D:\joe\SWISH-E>type c

Metanames foo

D:\joe\SWISH-E>swish-e -c c -i 1.html 2.html -v0

D:\joe\SWISH-E>swish-e -w testword -H0

1000 1.html "Title" 87 <---- not the same.....

D:\joe\SWISH-E>type 3.html

<html>

<head><title>Title</title>

<meta name="bar" content="testword">

</head>

<body>

body

</body>

</html>

 

D:\joe\SWISH-E>swish-e -c c -i 2.html 3.html -v0

D:\joe\SWISH-E>swish-e -w bar=testword -H0

err: Unknown metaname: 'bar' <-- ok did not have bar in the config file "c"...

.

D:\joe\SWISH-E>swish-e -w foo=testword -H0

1000 2.html "Title" 115

D:\joe\SWISH-E>type c

Metanames foo bar

MetaNamesRank 10 foo

D:\joe\SWISH-E>swish-e -w bar=testword -H0

err: Unknown metaname: 'bar' <--- added bar but still did not find it....

.

D:\joe\SWISH-E>swish-e -w foo=testword -H0

1000 2.html "Title" 115 <--- ok did not include 3.html....

D:\joe\SWISH-E>swish-e -h

usage:

swish [-e] [-i dir file ... ] [-S system] [-c file] [-f file] [-l] [-v (num)

]

swish -w word1 word2 ... [-f file1 file2 ...] \

[-P phrase_delimiter] [-p prop1 ...] [-s sortprop1 [asc|desc] ...] \

[-m num] [-t str] [-d delim] [-H (num)] [-x output_format]

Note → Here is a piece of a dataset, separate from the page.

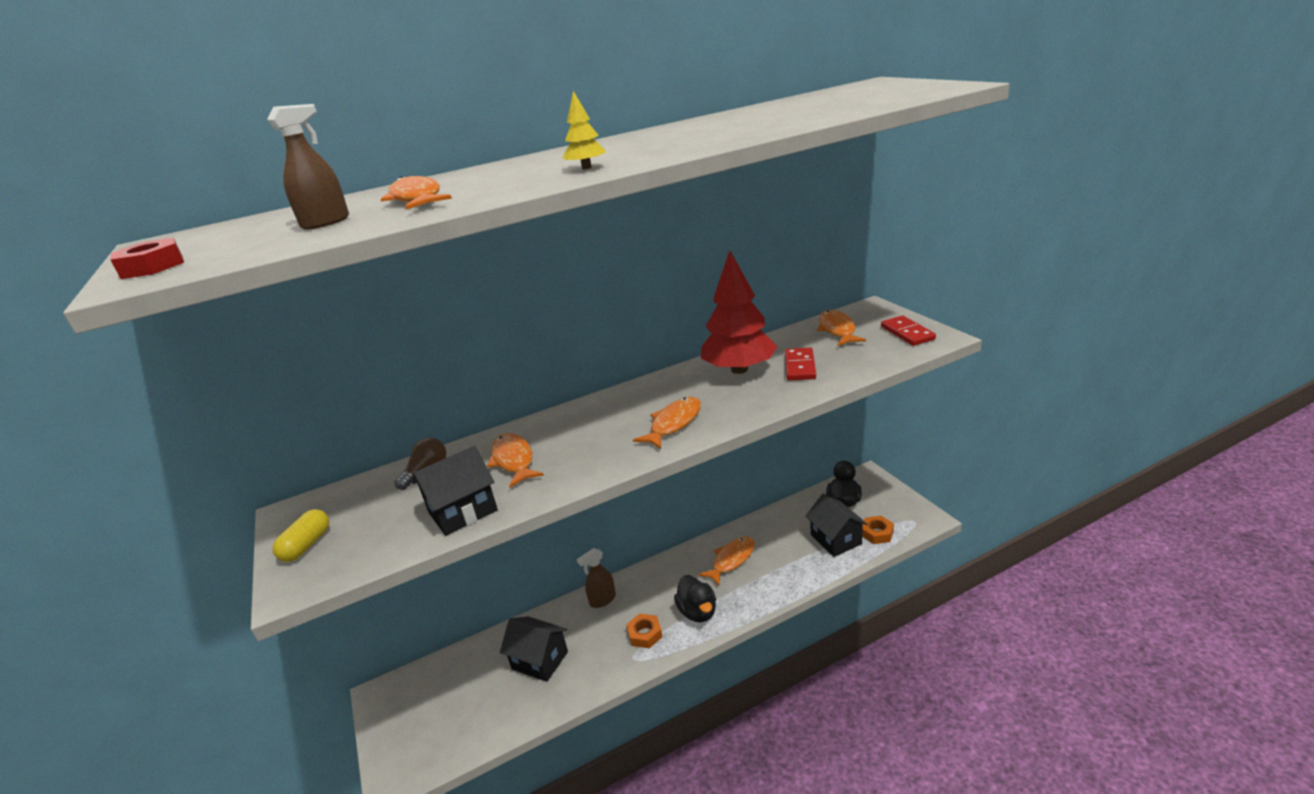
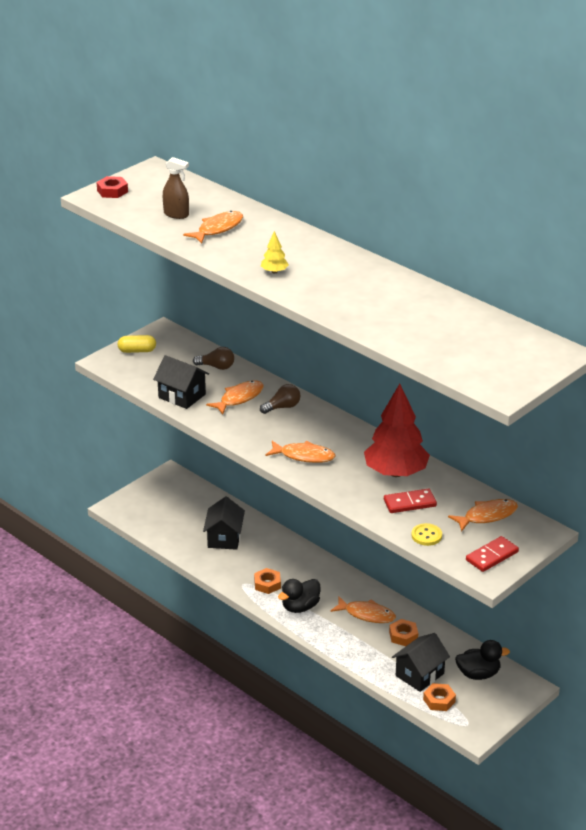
camera: 65 degrees right, 5 degrees up
(561, 429) = (282, 407): none -> brown light bulb
(602, 600) = (293, 552): brown spray bottle -> none
(774, 540) = (403, 636): none -> orange nut
(863, 362) = (426, 535): none -> yellow button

swish -k (char|*) [-f file1 file2 ...]

swish -M index1 index2 ... outputfile

swish -N /path/to/compare/file

swish -V

options: defaults are in brackets

-S : specify which indexing system to use.

Valid options are:

"fs" - index local files in your File System

"http" - index web site files using a web crawler

"prog" - index files supplied by an external program

The default value is: "fs"

-i : create an index from the specified files

-w : search for words "word1 word2 ..."

-t : tags to search in - specify as a string

"HBthec" - in Head|Body|title|header|emphasized|comments

-f : index file to create or file(s) to search from [index.swish-e]

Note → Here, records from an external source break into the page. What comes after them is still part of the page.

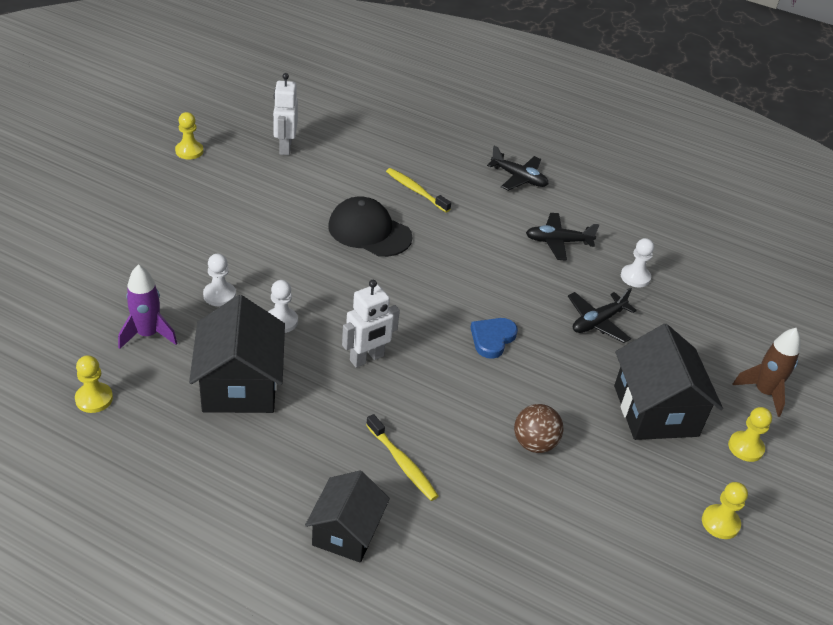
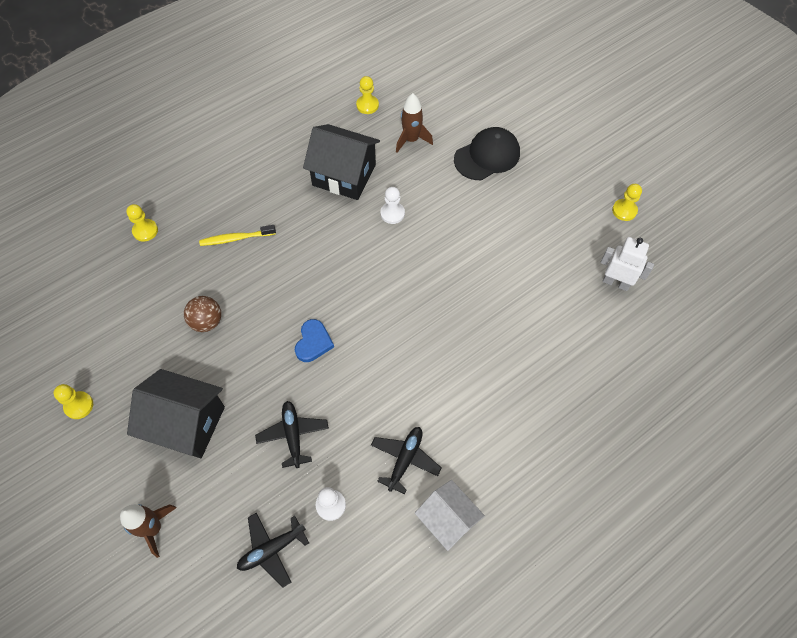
camera: 120 degrees right, 20 degrees up
(148, 334) = (411, 140): purple rocket -> brown rocket
(219, 295) = (434, 186): white pawn -> none
(346, 532) = (206, 193): black house -> none
(367, 358) = (333, 252): white robot -> none
(369, 231) = (473, 306): black cap -> black cap (487, 156)
(416, 191) = (520, 366): yellow toothbrush -> none
(492, 339) = (313, 342): blue heart -> blue heart turned 45 degrees clockwise
(519, 178) = (514, 475): black plane -> black plane (271, 549)
(585, 207) = (447, 519): none -> white house
(745, 447) = (118, 470): yellow pawn -> yellow pawn (145, 231)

-c : configuration file(s) to use for indexing

-v : indexing verbosity level (0 to 3) [-v 1]

-T : Trace options ('-T help' for info

-l : follow symbolic links when indexing

-b : begin results at this number

-m : the maximum number of results to return [defaults to all results]

-M : merges index files

-N : index only files with a modification date newer than path supplied

-p : include these document properties in the output "prop1 prop2 ..."

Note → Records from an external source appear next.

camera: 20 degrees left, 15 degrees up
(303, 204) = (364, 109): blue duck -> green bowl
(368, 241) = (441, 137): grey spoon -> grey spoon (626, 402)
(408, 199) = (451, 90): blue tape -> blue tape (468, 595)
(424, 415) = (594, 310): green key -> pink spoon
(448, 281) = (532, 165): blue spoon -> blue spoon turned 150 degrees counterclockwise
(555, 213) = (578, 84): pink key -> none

-s : sort by these document properties in the output "prop1 prop2 ..."

-d : next param is delimiter.

-P : next param is Phrase delimiter.

-V : prints the current version

-e : "Economic Mode": The index proccess uses less RAM.

-x : "Extended Output Format": Specify the output format.

-H : "Result Header Output": verbosity (0 to 9) [1].

-k : Print words starting with a given char.

-E : Append errors to file specified, or stderr if file not specified.

version: 2.4.0-pr1 <-- version....

docs: http://swish-e.org

Scripts and Modules at: (libexecdir) = D:\joe\SWISH-E\lib\swish-e

D:\joe\SWISH-E>

 


Bill Moseley <moseley@hank.org> wrote:
On Mon, Sep 08, 2003 at 04:42:48PM -0700, intervolved none wrote:
> I am trying to get the MetaNamesRank working.I installed the windows
> 2.4... version, added the line "MetaNamesRank 10 keywords" to my
> config file, reindexed the site, and looked to see if there was any
> change in the indexing. There was not. It is like it ignored the
> configuration file setting. Am I supposed to make any more
> configuration changes for it to pick up the meta tag line from the
> html document?
> 
> I am trying to get the meta tags in my html page to give more weight
> than the actual text... example : > help work" name=keywords>

meta tags do have more weight:

moseley@bumby:~$ cat 1.html 2.html




body
testword








body



moseley@bumby:~$ cat c
Metanames foo

moseley@bumby:~$ swish-e -c c -i 1.html 2.html -v0

moseley@bumby:~$ swish-e -w testword or foo=testword -H0
1000 2.html "Title" 107
431 1.html "Title" 79
.

Now try with two metanames:

moseley@bumby:~$ cat 3.html





body



See they have the same value here:

moseley@bumby:~$ swish-e -c c -i 2.html 3.html -v0
moseley@bumby:~$ swish-e -w bar=testword or foo=testword -H0
1000 3.html "Title" 107
1000 2.html "Title" 107
.

Now try changing the rank based on MetaNamesRank:

moseley@bumby:~$ cat c
Metanames foo bar
MetaNamesRank 10 foo

moseley@bumby:~$ swish-e -c c -i 2.html 3.html -v0

moseley@bumby:~$ swish-e -w bar=testword or foo=testword -H0
1000 2.html "Title" 107
592 3.html "Title" 107
.

> The meta tag line in the html should be weighted 10 times more than
> the words on the page, correct?

No, not really. Sure is a lot easier when you can build from source. 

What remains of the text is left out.